A reply on ACOR from fellow parent, Neil Hutchinson, who's boy Sam is in treatment with Max here in San Diego for recurred NB. This guy is really on the ball.
Well, I think we should treat NB as a business and put together a business presentation for:
- the myth of competing trials (to overcome the thought that "we can't have too many trials open or we'll never fill our trial" - good trials accrue patients :)
- why it makes good business sense to put drugs into trial for neuroblastoma (Bayer, the manufacturer of nifurtimox may get a 2nd indication for this drug which could translate into a worldwide market; how many kids would this be, what's the money involved)
- trial ratings (I think parents should develop a rating system for trial design; positive aspects should be intra-patient dose escalation, allowing kids who have had the drug before to get it again since they are often precluded, finding a way for kids that have limitations w/respect to platelets to have access to drugs). I think we can also use this to change the mindsets of the current NB doctors to design their trials in a more patient friendly manner.

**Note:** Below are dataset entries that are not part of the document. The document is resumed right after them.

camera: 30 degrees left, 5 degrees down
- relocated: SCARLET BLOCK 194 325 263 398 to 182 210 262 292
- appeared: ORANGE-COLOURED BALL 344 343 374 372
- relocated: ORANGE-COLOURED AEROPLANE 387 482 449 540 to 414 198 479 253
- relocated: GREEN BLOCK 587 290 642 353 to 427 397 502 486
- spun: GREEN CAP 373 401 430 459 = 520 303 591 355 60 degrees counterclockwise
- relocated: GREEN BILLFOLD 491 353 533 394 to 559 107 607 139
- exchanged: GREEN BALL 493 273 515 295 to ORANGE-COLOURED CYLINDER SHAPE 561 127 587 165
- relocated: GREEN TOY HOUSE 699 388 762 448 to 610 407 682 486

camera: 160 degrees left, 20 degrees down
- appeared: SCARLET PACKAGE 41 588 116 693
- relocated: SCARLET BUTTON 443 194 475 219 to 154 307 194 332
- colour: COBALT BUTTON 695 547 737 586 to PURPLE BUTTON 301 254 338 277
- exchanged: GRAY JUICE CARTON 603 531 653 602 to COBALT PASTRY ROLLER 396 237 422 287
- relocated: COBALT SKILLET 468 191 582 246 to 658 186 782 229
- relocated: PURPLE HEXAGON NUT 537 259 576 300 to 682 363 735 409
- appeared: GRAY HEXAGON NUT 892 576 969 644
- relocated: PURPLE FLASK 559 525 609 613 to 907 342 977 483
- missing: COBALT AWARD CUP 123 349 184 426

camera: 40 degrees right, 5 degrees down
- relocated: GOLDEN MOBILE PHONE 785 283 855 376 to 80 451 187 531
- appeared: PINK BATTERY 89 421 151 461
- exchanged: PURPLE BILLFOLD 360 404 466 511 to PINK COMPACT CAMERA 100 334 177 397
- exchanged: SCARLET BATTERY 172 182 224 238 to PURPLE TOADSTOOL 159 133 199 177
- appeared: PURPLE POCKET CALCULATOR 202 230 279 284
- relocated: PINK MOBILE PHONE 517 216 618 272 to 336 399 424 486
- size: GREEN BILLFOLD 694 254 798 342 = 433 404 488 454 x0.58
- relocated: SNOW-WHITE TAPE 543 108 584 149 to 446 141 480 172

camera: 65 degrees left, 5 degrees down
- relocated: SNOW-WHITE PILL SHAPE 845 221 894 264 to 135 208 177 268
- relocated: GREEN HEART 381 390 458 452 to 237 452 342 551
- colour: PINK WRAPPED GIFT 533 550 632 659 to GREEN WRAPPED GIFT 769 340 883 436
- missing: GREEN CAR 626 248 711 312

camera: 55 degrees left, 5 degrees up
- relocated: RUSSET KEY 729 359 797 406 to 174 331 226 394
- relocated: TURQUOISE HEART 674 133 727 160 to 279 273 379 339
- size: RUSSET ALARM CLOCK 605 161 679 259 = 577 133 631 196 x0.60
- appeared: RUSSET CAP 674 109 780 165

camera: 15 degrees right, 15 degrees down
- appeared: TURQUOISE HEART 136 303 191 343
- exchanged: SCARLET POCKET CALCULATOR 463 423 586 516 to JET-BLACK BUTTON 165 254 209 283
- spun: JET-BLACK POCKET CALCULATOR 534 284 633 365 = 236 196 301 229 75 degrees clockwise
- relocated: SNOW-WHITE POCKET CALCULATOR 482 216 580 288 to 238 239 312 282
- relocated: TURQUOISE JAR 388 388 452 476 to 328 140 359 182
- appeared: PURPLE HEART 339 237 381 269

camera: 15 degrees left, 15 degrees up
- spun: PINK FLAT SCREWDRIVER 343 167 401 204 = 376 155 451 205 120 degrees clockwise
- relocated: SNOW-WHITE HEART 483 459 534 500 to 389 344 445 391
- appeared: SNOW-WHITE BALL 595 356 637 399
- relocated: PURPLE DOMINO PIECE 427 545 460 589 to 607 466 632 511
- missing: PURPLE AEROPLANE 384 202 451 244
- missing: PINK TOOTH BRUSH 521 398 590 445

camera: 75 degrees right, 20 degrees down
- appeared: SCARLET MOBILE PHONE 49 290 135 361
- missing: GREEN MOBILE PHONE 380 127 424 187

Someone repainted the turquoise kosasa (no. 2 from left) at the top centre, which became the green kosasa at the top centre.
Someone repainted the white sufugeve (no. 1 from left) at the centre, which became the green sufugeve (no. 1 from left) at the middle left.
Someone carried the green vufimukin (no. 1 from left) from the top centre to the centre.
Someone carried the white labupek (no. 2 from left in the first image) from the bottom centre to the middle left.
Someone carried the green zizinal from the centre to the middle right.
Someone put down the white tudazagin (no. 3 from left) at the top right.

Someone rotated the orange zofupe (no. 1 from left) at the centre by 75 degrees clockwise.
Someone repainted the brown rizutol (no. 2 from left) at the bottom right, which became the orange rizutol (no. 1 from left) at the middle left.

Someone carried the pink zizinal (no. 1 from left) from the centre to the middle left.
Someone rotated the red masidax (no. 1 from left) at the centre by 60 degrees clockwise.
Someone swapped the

- then we contact the drug companies that have drugs we would like to trial. One company is Hoffman-LaRoche which has a drug called nutlin. If you search the ANR abstracts (and it's probably on Pubmed), nutlin is something that reverses the off- switch on the p53 tumor-suppressor. John London and I found out about this when talking to some oncs the other day. The company probably is just looking at bigger cancer markets but what if we call them and persuade them to get the drug into trial since I think much of the pre-clinical work is done?
The whole tone would be one of collaboration and positivity (I live a mile from Sea World and it's the old "how we train Shamu"). I think so much of what we have to overcome is simply awareness: if a company knew that parents would support a trial, they may just me interested in accelerating things.